“Domestic violence” is a term often used by news media to describe or categorize a crime involving an attack or assault by one person against the person who is a spouse or a person sharing a residence. But how does the law define this broad and vague term? Pennsylvania does not have a statute that specifically defines the crime of “domestic violence.” Instead, the kinds of crimes that are considered to involve domestic violence are enumerated in a statute that spells out the lawful basis for an arrest for domestic violence when the officer has only “probable cause” to believe that a crime has been committed.

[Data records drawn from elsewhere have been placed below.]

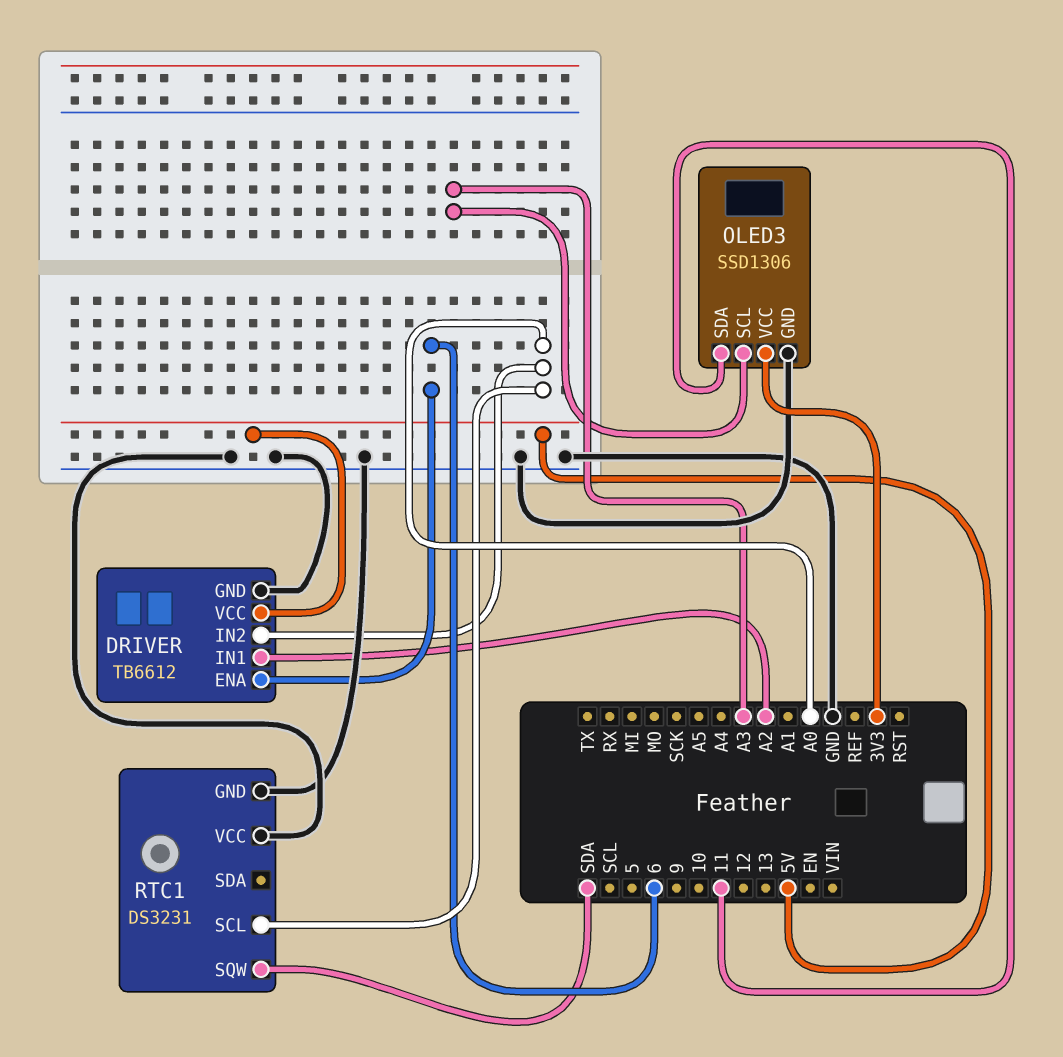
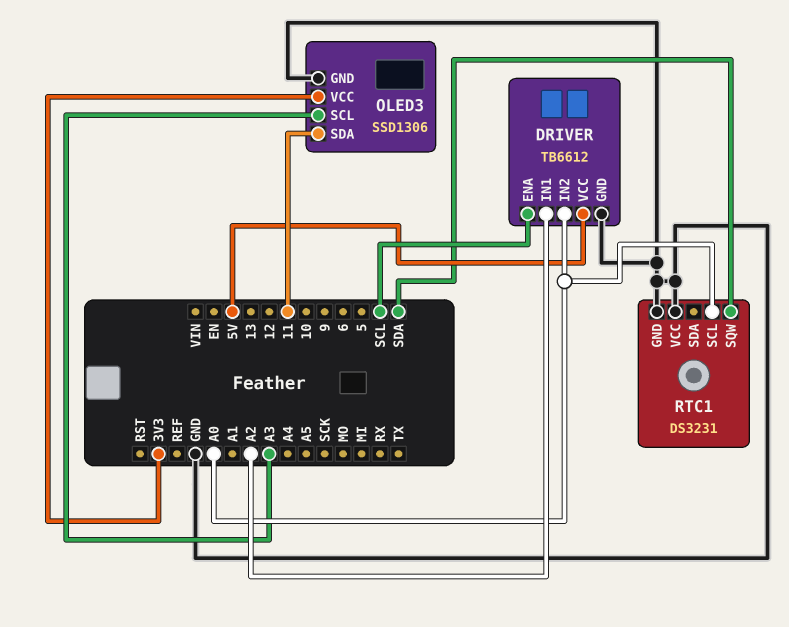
DRIVER pin ENA: 6 -> SCL

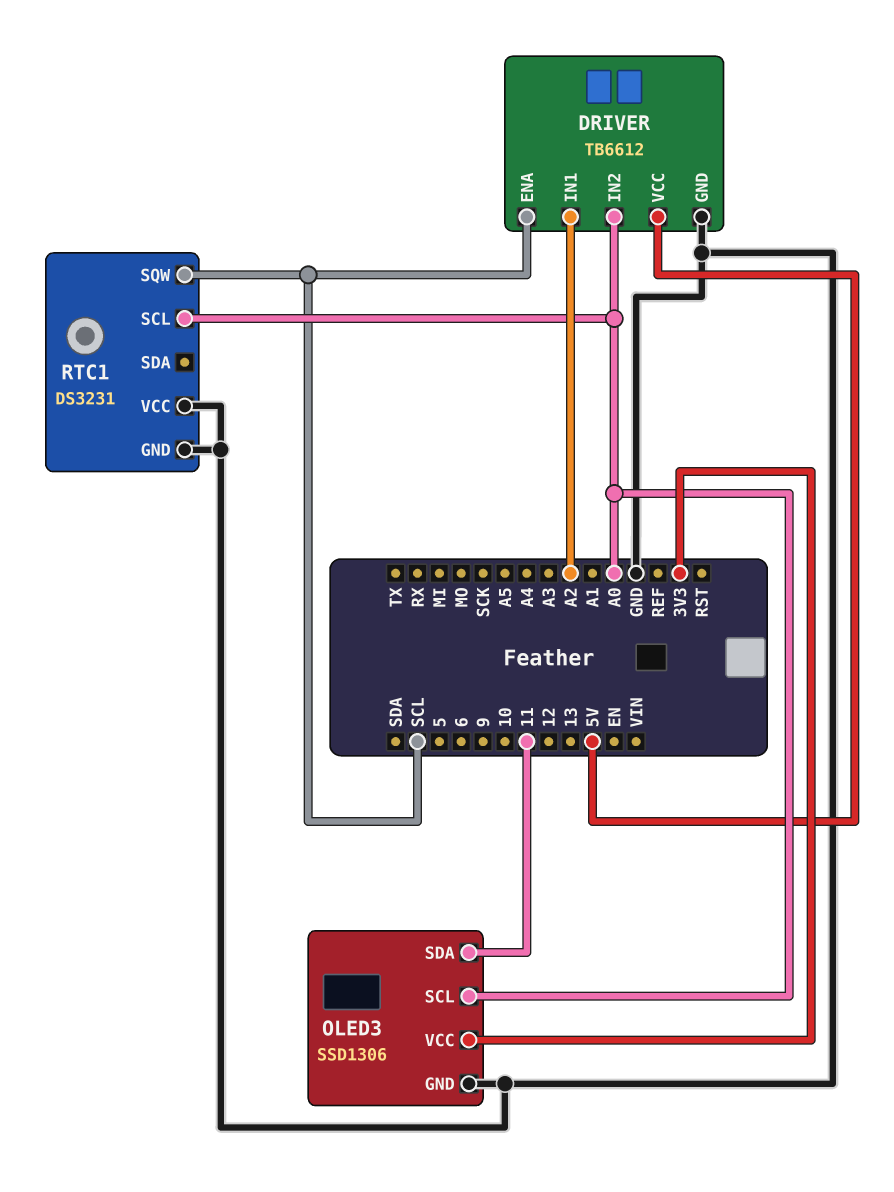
OLED3 pin SCL: A3 -> A0
RTC1 pin SQW: SDA -> SCL

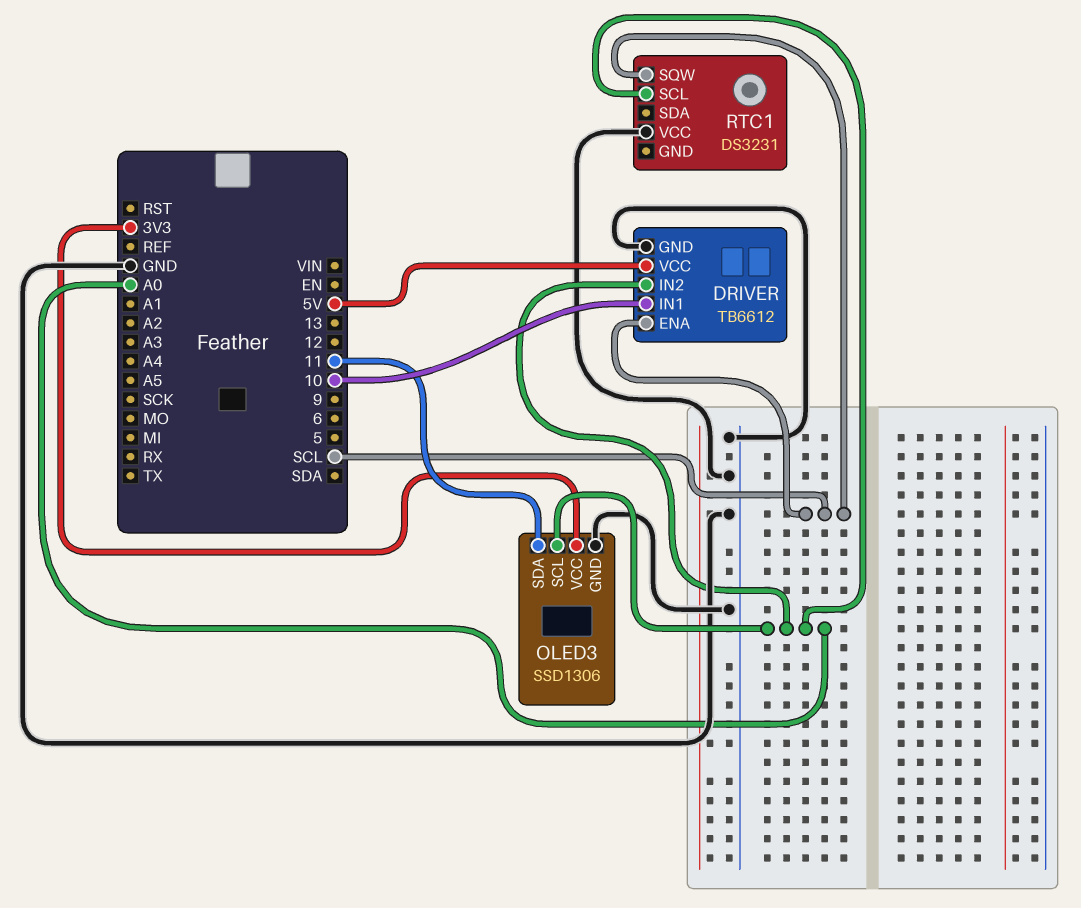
DRIVER pin IN1: A2 -> 10
RTC1 pin GND: GND -> none

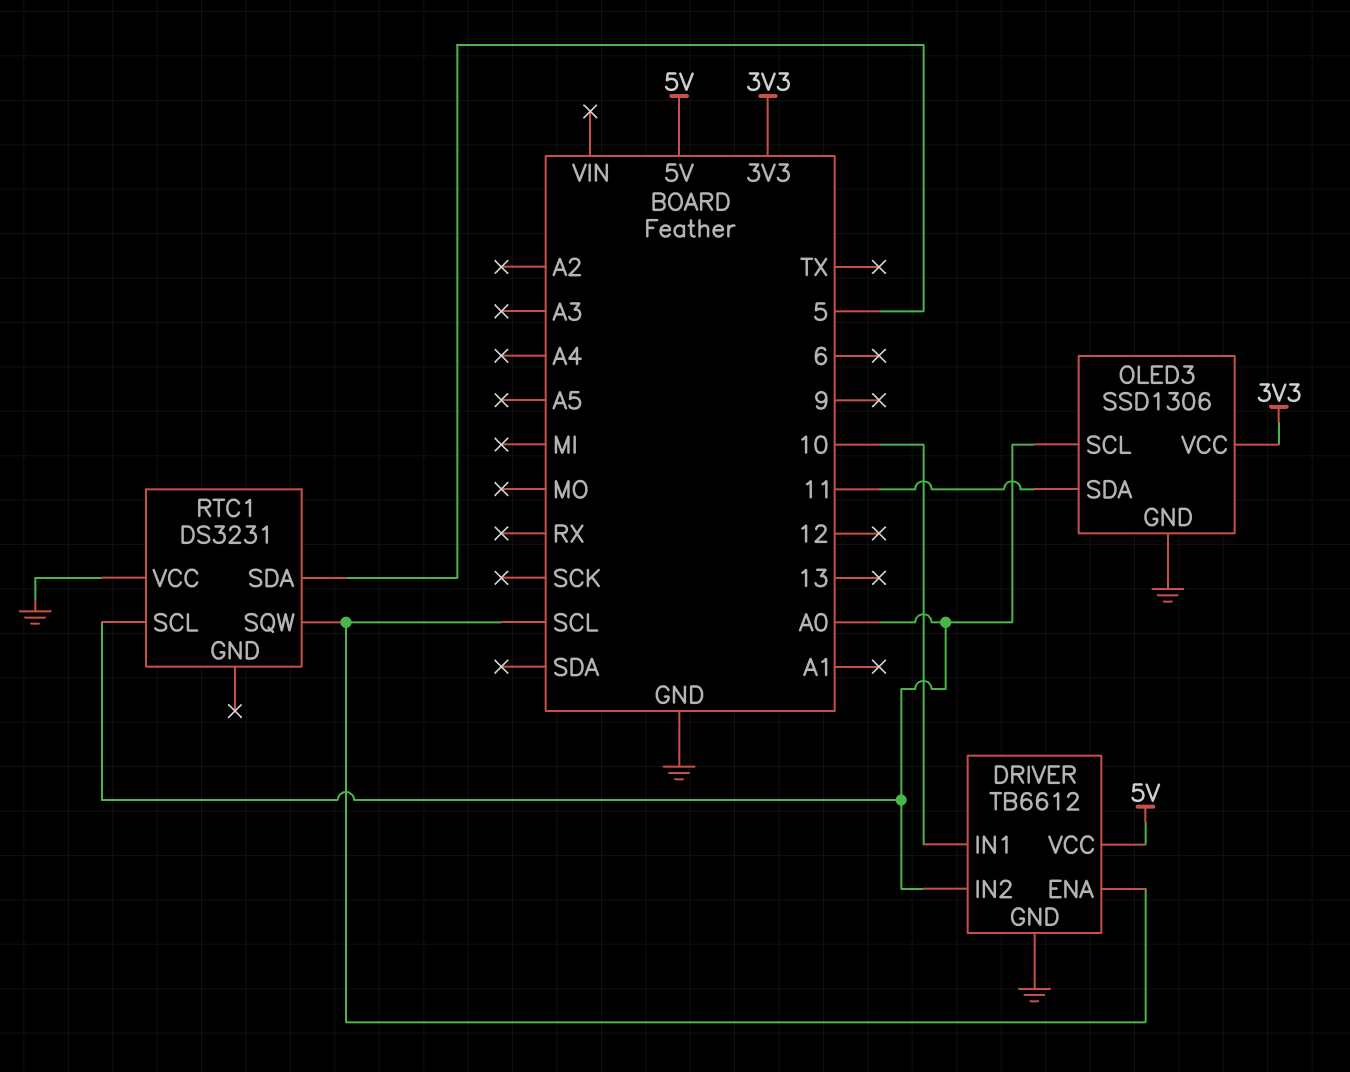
RTC1 pin SDA: none -> 5

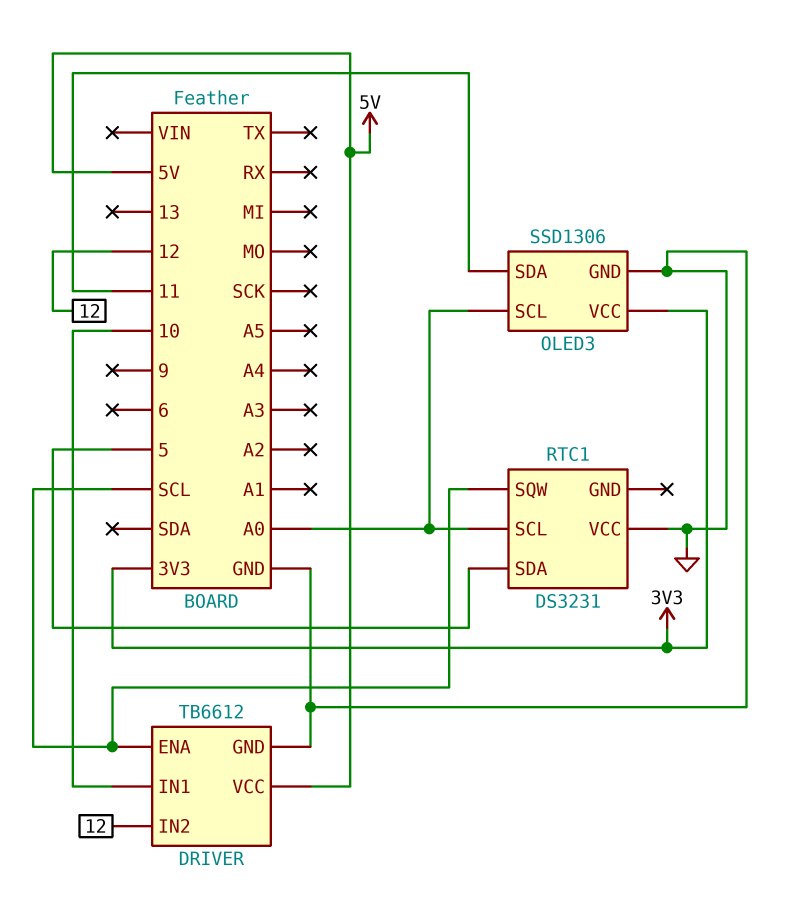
DRIVER pin IN2: A0 -> 12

The enumerated offenses include involuntary manslaughter, assault, aggravated assault, reckless endangerment, making terroristic threats and stalking whenever such crimes involve “a family member or a household member.” (A different statute lists the acts that constitute “domestic violence” for purposes of child protection, but that statute specifies that its definition of domestic violence does not apply to cases involving criminal conduct.) The terms “family member” or “household member” include “Spouses or persons who have been spouses, persons living as spouses or who lived as spouses, parents and children, other persons related by consanguinity or affinity, current or former sexual or intimate partners or persons who share biological parenthood.”
In order to make a warrantless arrest for a crime involving domestic violence, a police officer must have “probable cause” to believe a crime has been committed. The officer’s belief does not require the officer to have been present when the crime was committed and can presumably be based upon the statement of the alleged victim. The officer must also observe “recent physical injury to the victim” or “other corroborative evidence.”
As recent cases involving prominent professional athletes and entertainers demonstrate, a criminal charge of domestic violence is a very serious allegation that can have many harmful consequences. Anyone charged with such a crime should consult with a criminal defense attorney who is experienced in defending such cases.